Familial adenomatous polyposis monitoring, Whipple procedure gave my
husband more time
When he was 15, my husband Jesse underwent a colectomy, a procedure that removed his colon. Jesse opted to do this after learning that he had familial adenomatous polyposis (FAP), a genetic condition that caused him to develop polyps throughout his gastrointestinal tract and put him at increased risk for colorectal cancer.
Fifteen years later, a routine endoscopy showed that Jesse had a lot of polyps in his abdominal area. We needed to see a specialist. At a family member’s recommendation, we came to MD Anderson to see Dr. Patrick Lynch.
Familial adenomatous polyposis, then a colorectal cancer diagnosis
Up until that point, Jesse and I thought his colon removal would prevent him from developing cancer. However, Dr. Lynch explained that Jesse’s continued polyp growth meant he was still at high risk for colorectal cancer. We returned to MD Anderson every six months for a new endoscopy, and over the years, Jesse’s condition worsened.
This past summer, the pathology report on a polyp removed from his duodenum showed high-grade dysplasia, meaning the polyp looked more abnormal – and more like cancer. Dr. Lynch immediately sent us to Dr. Matthew Katz, who said Jesse needed to undergo a Whipple procedure, a surgery to remove his gallbladder, duodenum as well as a part of his pancreas and stomach.
Jesse’s Whipple procedure
Dr. Katz explained that Jesse’s surgery would be riskier than most because his pancreas was healthy, which made it prone to leakage and fluid buildup, increasing his risk for an infection. To avoid any surprises, Dr. Katz prepared for surgery by performing a CT scan to identify scar tissue from Jesse’s previous procedures and create a roadmap for the surgery.

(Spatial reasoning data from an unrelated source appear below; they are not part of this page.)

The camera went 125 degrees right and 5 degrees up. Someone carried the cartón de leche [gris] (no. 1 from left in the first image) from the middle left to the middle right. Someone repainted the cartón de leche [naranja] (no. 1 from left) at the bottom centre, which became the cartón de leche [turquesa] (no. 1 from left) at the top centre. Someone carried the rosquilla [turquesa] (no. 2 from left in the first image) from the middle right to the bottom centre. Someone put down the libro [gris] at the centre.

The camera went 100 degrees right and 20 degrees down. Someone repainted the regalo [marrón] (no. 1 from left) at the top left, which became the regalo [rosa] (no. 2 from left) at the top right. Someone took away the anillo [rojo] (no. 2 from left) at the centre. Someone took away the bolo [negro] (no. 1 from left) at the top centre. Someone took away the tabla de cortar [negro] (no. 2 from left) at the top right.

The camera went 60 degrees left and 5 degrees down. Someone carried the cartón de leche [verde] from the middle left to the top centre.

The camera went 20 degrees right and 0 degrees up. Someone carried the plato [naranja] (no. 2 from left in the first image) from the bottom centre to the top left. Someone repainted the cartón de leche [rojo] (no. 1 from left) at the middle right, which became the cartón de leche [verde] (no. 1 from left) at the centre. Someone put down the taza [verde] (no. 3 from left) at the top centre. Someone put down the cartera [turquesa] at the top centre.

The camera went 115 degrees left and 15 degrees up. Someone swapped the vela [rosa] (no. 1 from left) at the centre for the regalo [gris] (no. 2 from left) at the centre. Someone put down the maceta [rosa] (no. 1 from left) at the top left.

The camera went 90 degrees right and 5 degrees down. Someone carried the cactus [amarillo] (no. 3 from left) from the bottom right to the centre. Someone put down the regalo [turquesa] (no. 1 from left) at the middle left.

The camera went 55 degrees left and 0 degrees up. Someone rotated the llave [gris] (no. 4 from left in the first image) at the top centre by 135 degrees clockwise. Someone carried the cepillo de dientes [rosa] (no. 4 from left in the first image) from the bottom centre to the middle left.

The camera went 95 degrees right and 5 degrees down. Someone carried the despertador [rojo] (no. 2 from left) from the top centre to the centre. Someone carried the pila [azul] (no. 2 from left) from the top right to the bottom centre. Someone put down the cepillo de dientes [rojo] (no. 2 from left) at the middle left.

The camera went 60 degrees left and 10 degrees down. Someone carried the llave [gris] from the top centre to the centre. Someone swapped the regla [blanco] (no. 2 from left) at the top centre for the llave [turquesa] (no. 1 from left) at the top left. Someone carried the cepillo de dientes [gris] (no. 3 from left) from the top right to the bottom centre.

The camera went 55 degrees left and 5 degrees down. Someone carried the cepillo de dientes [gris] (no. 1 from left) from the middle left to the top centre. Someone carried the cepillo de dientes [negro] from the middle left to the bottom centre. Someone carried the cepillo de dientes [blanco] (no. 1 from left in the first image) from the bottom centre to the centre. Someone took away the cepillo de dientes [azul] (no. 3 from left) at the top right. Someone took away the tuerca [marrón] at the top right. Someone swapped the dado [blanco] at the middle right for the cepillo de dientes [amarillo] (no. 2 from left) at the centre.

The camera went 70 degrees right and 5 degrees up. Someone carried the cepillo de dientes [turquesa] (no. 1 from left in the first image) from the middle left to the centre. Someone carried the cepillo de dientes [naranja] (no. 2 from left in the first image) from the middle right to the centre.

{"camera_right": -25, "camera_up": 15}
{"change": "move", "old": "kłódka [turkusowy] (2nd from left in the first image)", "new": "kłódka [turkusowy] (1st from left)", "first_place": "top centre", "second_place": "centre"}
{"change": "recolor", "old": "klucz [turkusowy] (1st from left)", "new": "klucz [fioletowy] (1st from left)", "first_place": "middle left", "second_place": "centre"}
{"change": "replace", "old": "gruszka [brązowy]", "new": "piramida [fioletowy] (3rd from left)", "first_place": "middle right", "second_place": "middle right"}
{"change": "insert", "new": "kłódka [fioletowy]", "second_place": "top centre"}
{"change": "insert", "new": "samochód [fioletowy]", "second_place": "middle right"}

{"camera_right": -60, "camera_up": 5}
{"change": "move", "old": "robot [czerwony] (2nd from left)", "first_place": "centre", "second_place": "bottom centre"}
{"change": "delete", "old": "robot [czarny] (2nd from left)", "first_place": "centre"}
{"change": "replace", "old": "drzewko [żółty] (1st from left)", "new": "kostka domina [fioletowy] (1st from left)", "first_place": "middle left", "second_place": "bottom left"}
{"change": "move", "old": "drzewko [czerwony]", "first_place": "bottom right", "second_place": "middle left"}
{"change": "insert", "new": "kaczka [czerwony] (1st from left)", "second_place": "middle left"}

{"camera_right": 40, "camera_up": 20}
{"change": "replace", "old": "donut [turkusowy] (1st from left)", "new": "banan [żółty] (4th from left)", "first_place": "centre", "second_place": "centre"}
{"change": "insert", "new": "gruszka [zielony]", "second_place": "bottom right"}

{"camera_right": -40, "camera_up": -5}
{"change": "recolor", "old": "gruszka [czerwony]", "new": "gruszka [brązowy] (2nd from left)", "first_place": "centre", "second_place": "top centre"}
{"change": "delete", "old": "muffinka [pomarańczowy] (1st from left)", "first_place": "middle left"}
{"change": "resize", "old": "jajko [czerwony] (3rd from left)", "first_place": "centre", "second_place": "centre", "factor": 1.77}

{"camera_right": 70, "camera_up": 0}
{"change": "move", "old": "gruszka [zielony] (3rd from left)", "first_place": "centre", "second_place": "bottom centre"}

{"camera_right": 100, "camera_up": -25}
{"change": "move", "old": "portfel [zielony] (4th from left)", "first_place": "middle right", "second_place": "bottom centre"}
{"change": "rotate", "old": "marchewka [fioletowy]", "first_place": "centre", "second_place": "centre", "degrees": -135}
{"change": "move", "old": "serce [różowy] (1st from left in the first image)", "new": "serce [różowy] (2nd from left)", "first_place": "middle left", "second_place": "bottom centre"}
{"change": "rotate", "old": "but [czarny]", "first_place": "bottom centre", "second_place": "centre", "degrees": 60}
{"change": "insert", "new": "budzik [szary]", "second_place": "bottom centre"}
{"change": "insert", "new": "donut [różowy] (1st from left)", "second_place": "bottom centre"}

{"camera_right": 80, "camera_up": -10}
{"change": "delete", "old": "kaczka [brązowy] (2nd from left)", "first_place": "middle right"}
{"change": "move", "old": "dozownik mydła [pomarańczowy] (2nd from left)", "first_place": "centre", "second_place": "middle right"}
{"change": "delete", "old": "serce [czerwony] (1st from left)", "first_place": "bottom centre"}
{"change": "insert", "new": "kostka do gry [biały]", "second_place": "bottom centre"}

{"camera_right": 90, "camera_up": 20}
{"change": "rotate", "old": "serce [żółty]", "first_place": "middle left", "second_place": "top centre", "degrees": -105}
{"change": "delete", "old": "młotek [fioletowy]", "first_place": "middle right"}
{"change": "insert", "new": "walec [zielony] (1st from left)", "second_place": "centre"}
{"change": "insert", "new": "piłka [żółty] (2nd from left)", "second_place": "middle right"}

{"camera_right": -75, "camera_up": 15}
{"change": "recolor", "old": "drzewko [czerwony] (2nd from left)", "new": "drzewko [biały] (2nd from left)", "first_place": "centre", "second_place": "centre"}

On Nov. 30, 2017, about a month and a half after Jesse’s 35th birthday, he underwent the 5-hour surgery without complications. His first week of recovery was difficult. He couldn’t eat or drink anything, and he had a nasal tube that made him feel uncomfortable. But Jesse was determined to begin his last semester of school on time, so we did everything our care team recommended. We started walking laps around the floor, and we tried to set a record every day because we were told that walking around helped people heal faster.
By Dec. 11, Jesse was able to eat solid foods again. He was discharged two days later, but then he developed an infection from the fluid buildup about which Dr. Katz had warned us. Jesse was re-admitted on Dec. 14 and remained in the hospital for another six days.
Even though we were disappointed that we couldn’t make it home for Christmas, we were thankful that his situation wasn’t worse. Jesse continued to show daily improvements, and by the time we left Houston on Jan. 2, he was barely taking any medications, including painkillers. And he was well enough to start the semester on time.
Gratitude for MD Anderson – and more time
Jesse and I cannot say enough good things about MD Anderson and the care he received on the P10 nursing unit after surgery. Dr. Katz once told us he wanted to do the surgery so Jesse could spend another 50 years with our family. We’re cautiously optimistic that will be the case.